Here are some of the random thoughts and feelings that pass through my mind and heart on any given day:

I still have lots of packing and planning to do. I am feeling a bit nervous about the unknowns. I am not completely sure everyone knows what a Home Assignment is, and I am burdened with the feeling that we have to somehow justify it, I know that we NEED it and yet I have a hard time having to explain it. I am realizing there are so many who do not understand the world of 'missionary' and I am praying that we will have those who will surround us and support us when we arrive back in Canada. We still have no idea where we will live. I am nervous about returning to Canada.

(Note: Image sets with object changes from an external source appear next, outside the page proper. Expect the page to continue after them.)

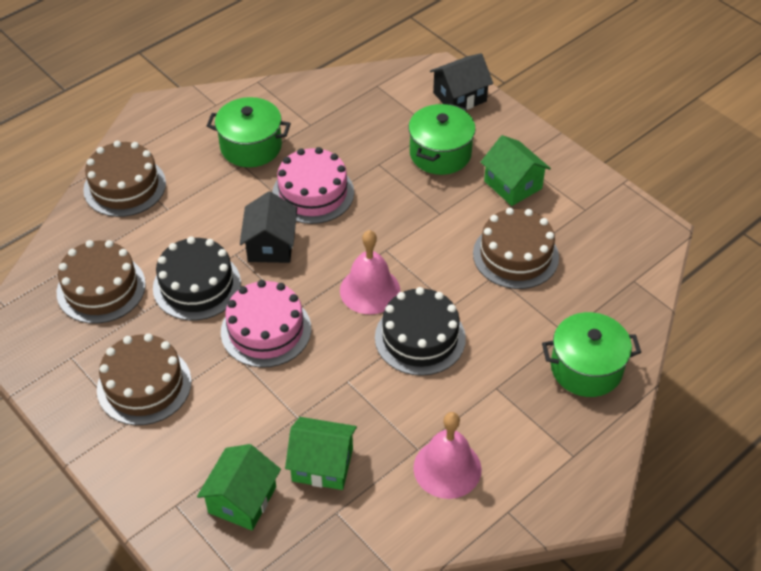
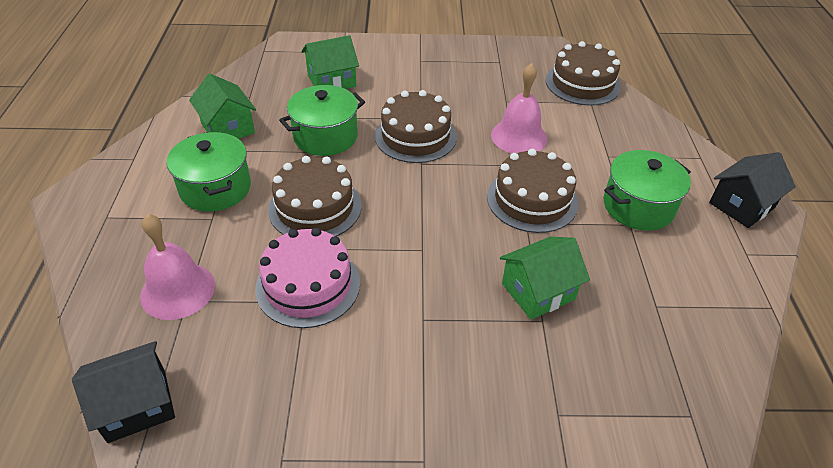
black cake: 2 -> 0
pink cake: 2 -> 1

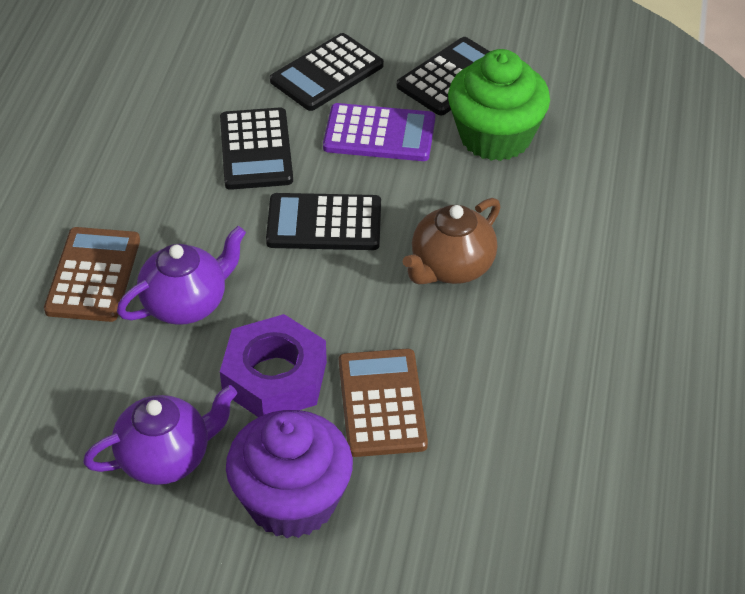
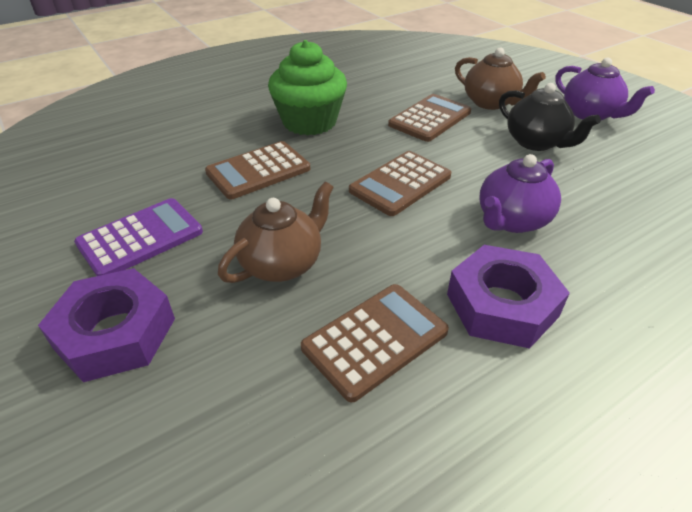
black calculator: 4 -> 0
black teapot: 0 -> 1
brown calculator: 2 -> 4
brown teapot: 1 -> 2
purple cupcake: 1 -> 0
purple nut: 1 -> 2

I am overwhelmed with the task ahead, and yet I want to enjoy my last few weeks here in Africa (where's the balance?)! I am looking forward to seeing our family and friends. I am looking forward to attending Talitha's Graduation! I am looking forward to the quiet and peaceful place where my parents live in Sussex! I am wondering how we will manage a vehicle. Sometimes I wish we could purchase a small home that we could come back to every 3 or 4 years for the refreshment and relaxation that we need. I never realized how much is involved in planning a home assignment and all the unknowns that you just have to sit back and watch God work through! Some days I wake up and think... 'this is all TOO much', but then I remember that God doesn't give us more than what we can handle. Some days I think... where is everybody when we need help... but that is just me being selfish. This is who I am, I am sharing honestly, some may be offended, but others will pray more for me, and some will even write me and let me know that I am not alone!

There are some of my random thoughts! They rush through my mind and make me tired. I am a weak and broken vessel who needs the Lord and His filling more than ever. He reminds me that ALL things work together for GOOD for those who LOVE Him and are CALLED according to His purpose! God is good... all the time!

Trusting...
Charlene

3 comments:

vinske said...

Hi Charlene!

Just read your blog. Wanted to let you know that I understand your feelings what you described!!!

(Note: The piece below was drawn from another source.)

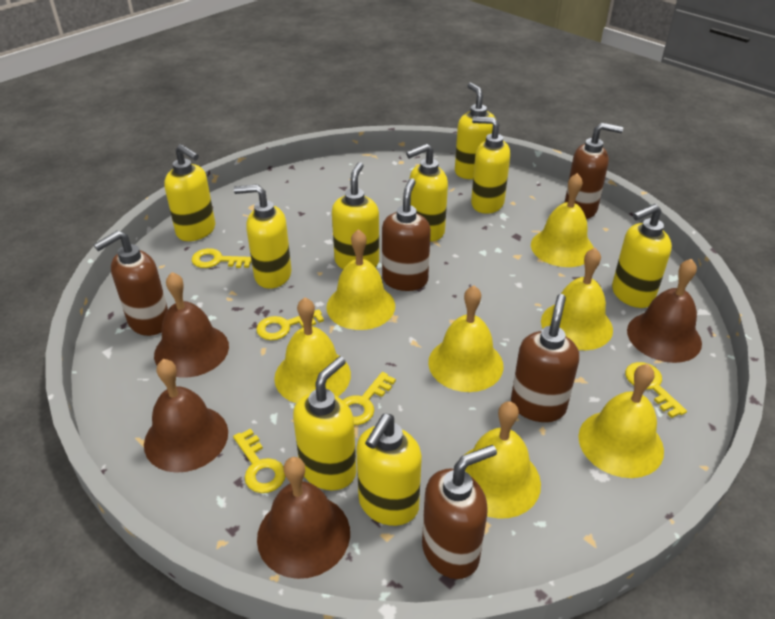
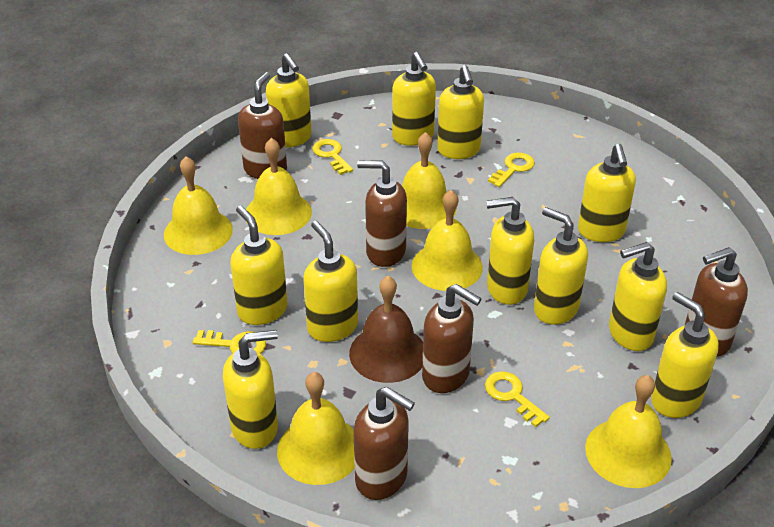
brown bell: 4 -> 1
yellow bell: 7 -> 6
yellow key: 5 -> 4
yellow soap dispenser: 9 -> 11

I think people should understand better that being a missionary is tough work and difficult (and wonderful and great, etc :-)) and that you NEED refreshment so that you are able to invest in people’s lives again. Nobody can do that without having a break sometimes!

So many times we Christians think that Christian work should be as cheap as possible and that the people who are doing it cannot feel emotions as home sickness, demotivation, discouragement, etc. They forget that not they, but those people out on the field are doing the most important work!!! You are working to spread the gospel, to show Jesus to other people! What will last is not the work what you do in an office (except the work what you do in national Office :-)) or selling cars, or what ever.

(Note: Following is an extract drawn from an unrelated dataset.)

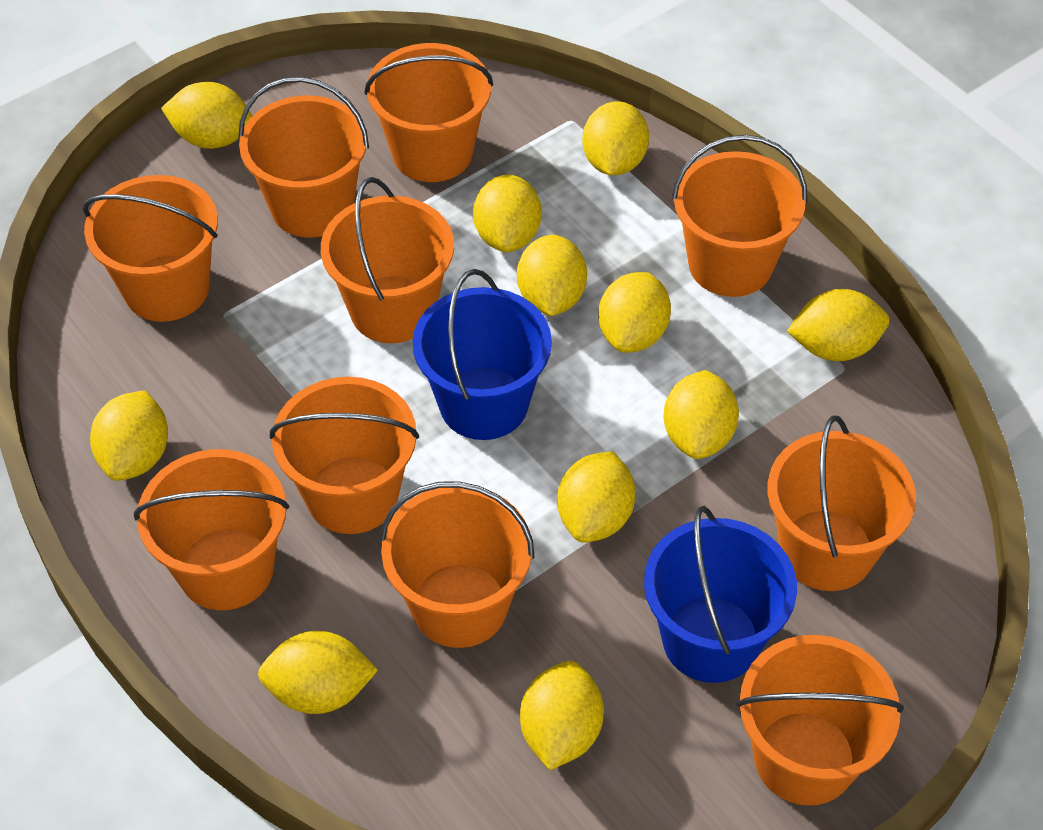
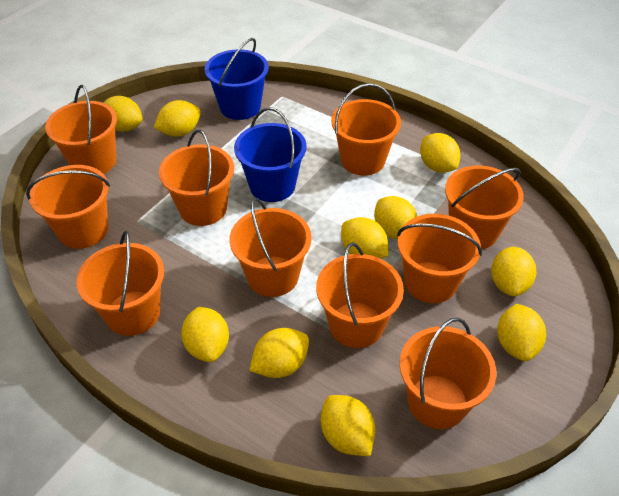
yellow lemon: 11 -> 10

We all agree that we should have a raise of salary every year, but we don’t think of missionaries who don’t get that. Those missionaries just have to have enough faith that God will supply. They forget that God supplies through people like them. They act like: oh, it is not my responsibility, but God’s. He will take care of the Knightly family! And of course He will, but God works through people, like He works through the Knightly Family to reach out to people in Namibia. And that does not mean that we can sit back and do nothing and leave it up to God. NO! We are One Body and we need to take care of each other. That is how God ment it!

I think it is very good that you wrote such an honest blog on your website!!!! I really hope that people are triggered by it and that there will be a small house for your family to come back every 3 or 4 years for a break :-). I really do hope that! You know what? I’ll ask my Father for it! See what he can do!! He is awesome, He has all these great ideas, etc. And He is always willing to listen to His children and help them! I think you know my Dad :-). He is just great, he will help!

Okay, love to write some more, but a baby needs attention!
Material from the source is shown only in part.